Tiger Woods CBD Scam and Fake ‘Reviews’ Flood Google

Tiger Woods endorsed his own line of CBD gummies.


The truth was that scammers were using Woods’ image and likeness without his authorization to push CBD gummies products.

Fact Check

Beginning in April 2022, several social media accounts and fake “reviews” were created to push a purported product named Tiger Woods CBD Gummies. The sales pitches on these pages led to Smilz CBD Gummies and Eagle Hemp CBD Gummies, for example. Some of these products have been associated with several other scams that featured unauthorized and fake CBD endorsements from former talk show host Dr. Mehmet Oz, the cast of “Shark Tank,” actor Keanu Reeves, and “Jeopardy” host Mayim Bialik, to name a few.

Regarding Woods, the truth was that the PGA golfer never endorsed any CBD gummies products. It was all a scam.

We documented our findings in what appeared to be less than a week since the scam began running with Woods’ name.

Tiger Woods CBD Gummies on Social Media

Social media accounts were created to promote the scam across several platforms.

On Facebook, we found at least 31 pages that were named Tiger Woods CBD Gummies. All of them were either brand new or just had their page names changed in the month of April. The fact that there were already this many Facebook pages pushing the scam in the first week it was going on showed the scale of the operation:

Some of the Facebook pages used a picture of Woods, meaning that his image and likeness were both being used to sell Smilz CBD Gummies, Eagle Hemp CBD Gummies, and other similarly named products, even though there’s no record of him ever authorizing the endorsement.

On Twitter, the following accounts were all created at around the same time: @Tiger_Woods_CBD, @tiger_cbd, @tigerwoodscbd, @TigerGummies, @TigerWoodsPrice, and @Tigerwoods_cbd_. All six of these accounts had the display name, “Tiger Woods CBD Gummies.” They also said they were based in the “united states,” which was typed in lowercase letters. Based on other scams we’ve reported on in the past, we believe that it’s likely that this one was at least partially managed from outside of the U.S.

Tiger Woods CBD Gummies reviews littered Google search results even though the pro golfer never endorsed or authorized the products.
This tweet showed Woods’ name with a link for Smilz CBD Gummies.

Other than Facebook and Twitter, a fake “review” for Tiger Woods CBD Gummies was published on LinkedIn. We even found a YouTube video that promoted a fake “review” for the product. It was uploaded on April 26:

Fake ‘Reviews’ for Tiger Woods CBD Gummies

On top of the social media channels, fake “reviews” littered the search results in both Google and Google News. We found content promoting the scam for Tiger Woods CBD Gummies and Smilz CBD Gummies on Crunchbase.com, DeviantArt, TechPlanet, Times of CBD, sites.google.com, Google Groups, Patch.com, Top 10 CBD Oil Store, and Scoop.it.

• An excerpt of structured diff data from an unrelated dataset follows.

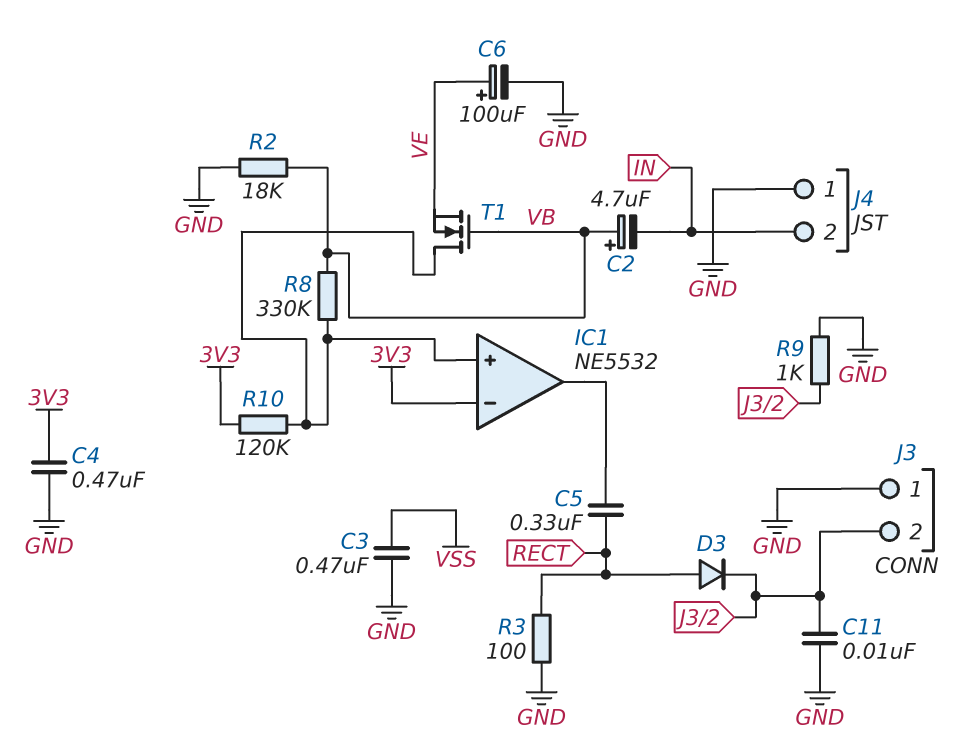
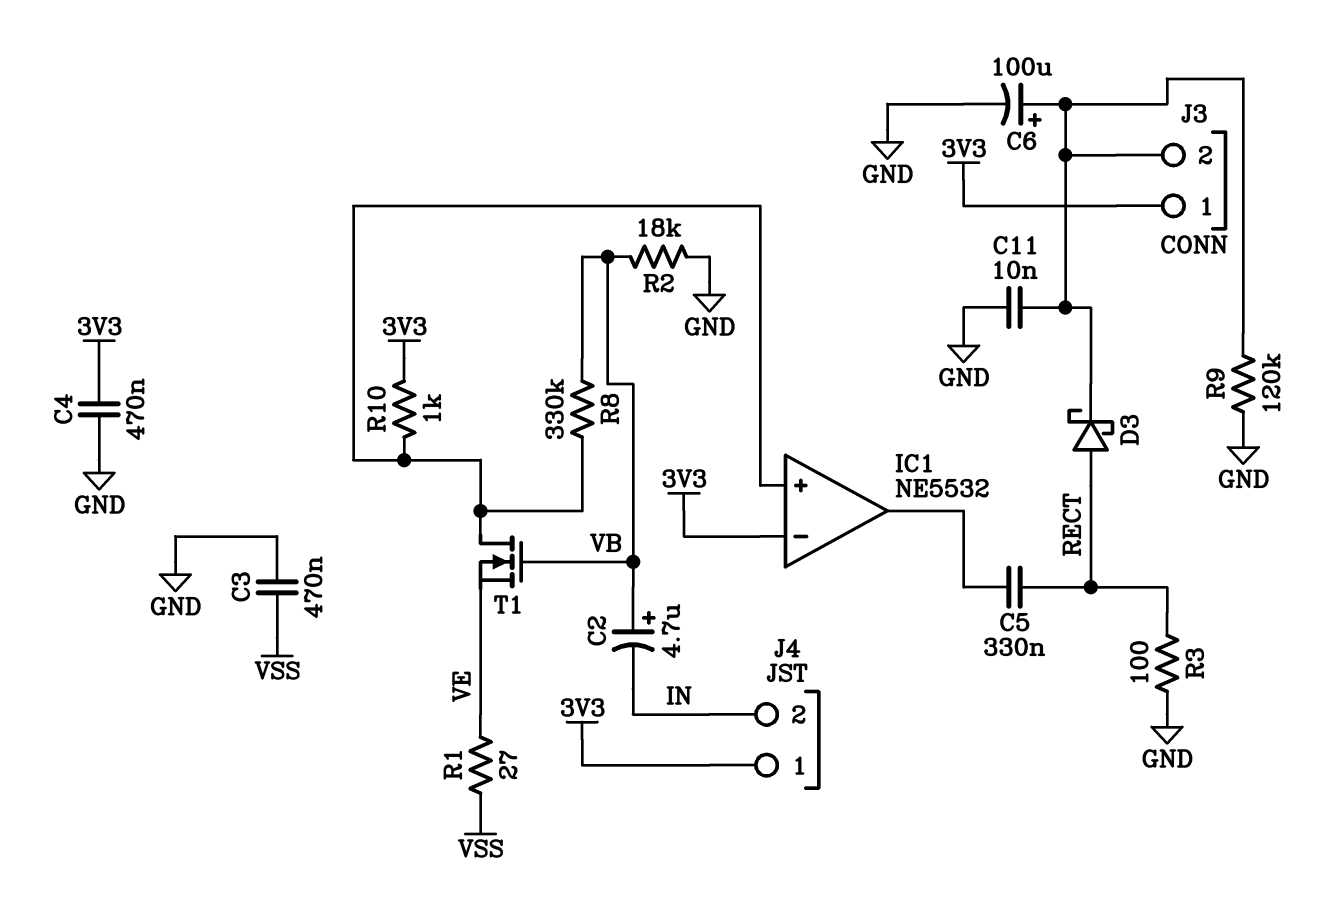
C6: 100uF (plus VE, minus GND) -> 100uF (plus J3/2, minus GND)
D3: diode (A RECT, K J3/2) -> schottky (A RECT, K J3/2)
J3 pin 1: GND -> 3V3
J4 pin 1: GND -> 3V3
R1: none -> 27 (VE, VSS)
R9: 1k (GND, J3/2) -> 120k (GND, J3/2)
R10: 120k (3V3, IC1/in+) -> 1k (3V3, IC1/in+)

Mentions of Tiger Woods CBD Gummies even invaded job listings for emergency personnel, perhaps because the websites would provide good placement in Google search results. For example, we found job listings that were posted and then removed from EMS1.com, Police1.com, and Corrections1.com.

One listing created by a community member on Patch.com said that a Tiger Woods CBD Gummies event would soon be held at the United States Holocaust Memorial Museum. However, this was not true. It was likely created with a randomly chosen location to accomplish the same goal as the job listings: to try to get the scam’s name to land high up in Google search results.

Tiger Woods CBD Gummies reviews littered Google search results even though the pro golfer never endorsed or authorized the products.
This event listing was added on Patch.com. It’s likely that a moderator will remove it.

What to Expect in the Future

The people who manage these kinds of CBD gummies scams often create misleading ads to push the products. In other words, paid advertising may be created in the future that tries to push death hoaxes or mention “allegations” against Woods to entice users to click, just as we saw with other similar fake CBD endorsement scams.

For example, we previously reported on one such ad that made it look like actor Whoopi Goldberg had died. In reality, she was alive. Upon clicking the ad, the resulting page displayed a scam that falsely claimed Goldberg and Oprah Winfrey were selling CBD gummies.

In sum, no, Woods did not endorse a product named Tiger Woods CBD Gummies. It was all a scam that used his image and likeness without his authorization to sell other products with names like Smilz CBD Gummies, Eagle Hemp CBD Gummies, and others.